The Speech patch prototype supports a three-section, stitched sentence, using up to three options for each section. This functionality is obviously insufficient for most real-world applications, but it is kept simple here for the purposes of illustration. This patch could be expanded to allow a variable number of options and sections using similar run-time generation methods as the Sample Bank patch.
The Speech patch allows a composer to quickly check if a stitched sentence sounds "weird" (possibly an incorrect stitch gap length, uneven emphasis, and so on). It works by randomizing the possibilities for each section and playing back the generated sentence. The sentence can be easily tuned using an external wave editor to change the stitch gap length or to substitute different recorded takes in real time. One nice feature of the Speech patch that it outputs the name of each phrase, so it is possible to see if file names have the right data and what the entire sentence should be. It also graphically displays the sample data of each part, so the data can be quickly inspected without requiring the file to be opened in an external wave editor.

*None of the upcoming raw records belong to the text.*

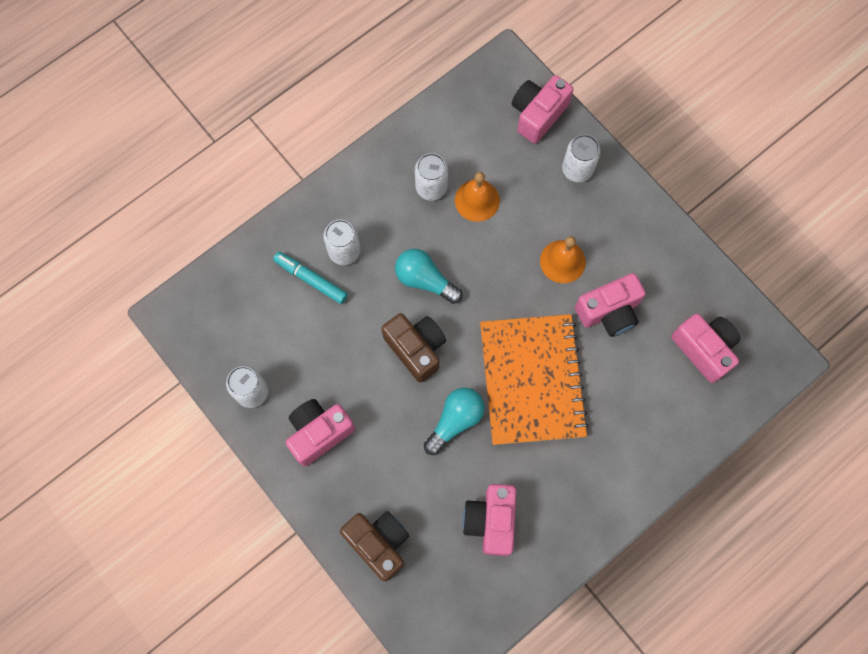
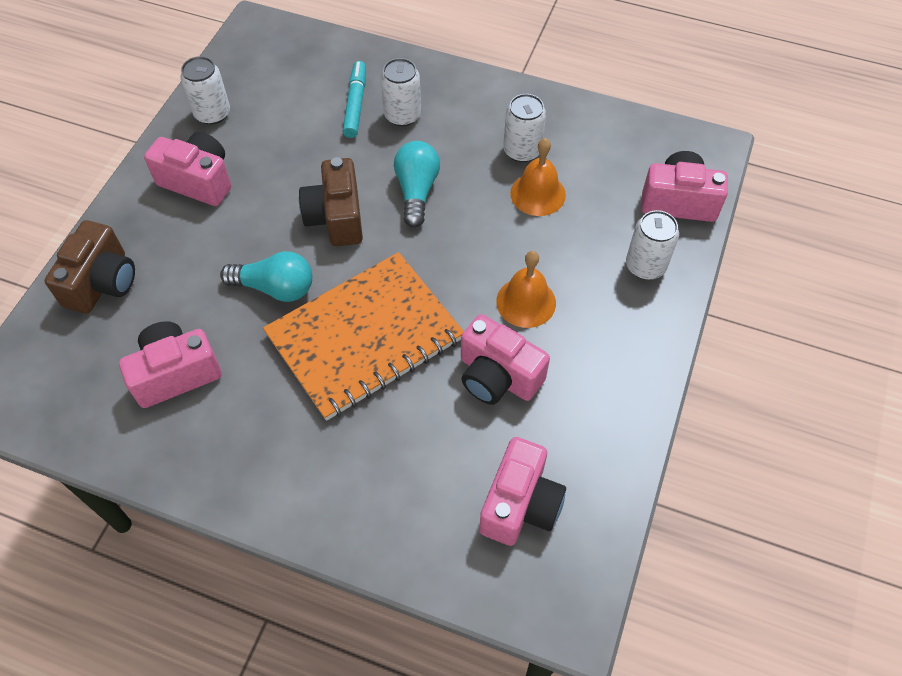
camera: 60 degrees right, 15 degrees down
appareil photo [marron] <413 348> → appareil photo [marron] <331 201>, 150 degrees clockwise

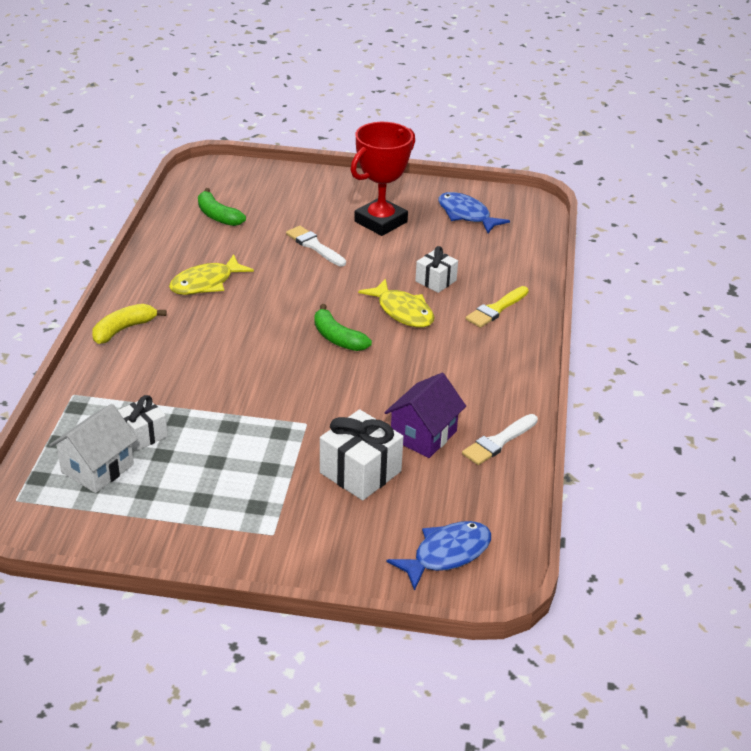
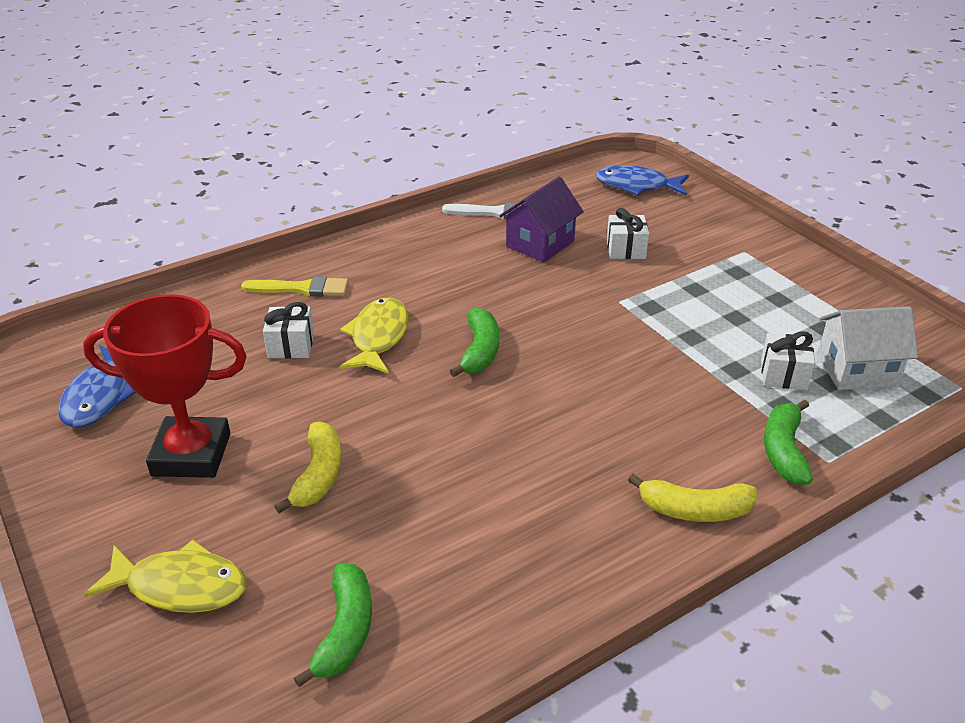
camera: 130 degrees left, 0 degrees up
- → banane [vert] <788 442>
poisson [jaune] <211 274> → poisson [jaune] <165 576>, shifted
pinceau [blanc] <316 246> → banane [jaune] <307 468>
maison [violet] <425 415> → maison [violet] <541 220>, 45 degrees counterclockwise
cadeau [blanc] <362 454> → cadeau [blanc] <628 233>, x0.62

This patch works by filling the patch with the appropriate data. It does this by parsing the spreadsheet, which is in the following format: <ID> <section 1 number of choices> <section 1 WAV file option 1> <section 1 WAV file option 2> <section 1 WAV file option 3> <section 2 number of choices> ... <section 3 WAV file option 3>
In Figure 8, the OpenOffice spreadsheet is converted to the "speechlist.txt" text file as: 1 3 Vancouver
Detroit New_York 1 is_ahead_by _ _ 3 one two three The first sentence first chooses between the three choices of "Vancouver", "Detroit" and "New York". The underscore in "New_York" is necessary for Pure Data to treat it as a single symbol. The second section is fixed at a single choice of the phrase "are ahead by", with underscores being used to fill in the other two blank phrases. The final section has the three choices of "one", "two" or "three". When a sentence is selected, each section randomly loads in one of its options into an array. When the sentence is played, each section plays in sequence with the bang follows the chain as each gets started, just like the bouncing ball of yesteryear. Future expansions to this patch could include naming the phrases separate from their file names to adopt a more rigorous file naming convention, but still have human-readable output for the content of each phrase. The ability to test each option of each section in order could also easily be added to allow checking of all the data. Obviously, the number of sections and possible selections for each phrase should be expanded, possibly through the use of multiple spreadsheets to keep track of large repeated lists of options like player names and numbers. Crowd Engine Patch
Complex sounds whose behaviors are highly dependent on the current game state (such as crowd noise or vehicle engines) are one of the most difficult areas of sound generation in game audio systems. With the crowd engine prototype patch, I've produced a simple three-sample crossfading crowd model which uses the intensity of the crowd as the modulating input. Synthesis techniques such as subtractive synthesis or physical modeling could also be used to achieve more realistic effects, but will not be covered here. The volume tables simply describe a crossfade such that it smoothly transitions between the low sample at low intensity and the high sample at high intensity. The pitch is also increased as the intensity increases to add more dynamics to the sound.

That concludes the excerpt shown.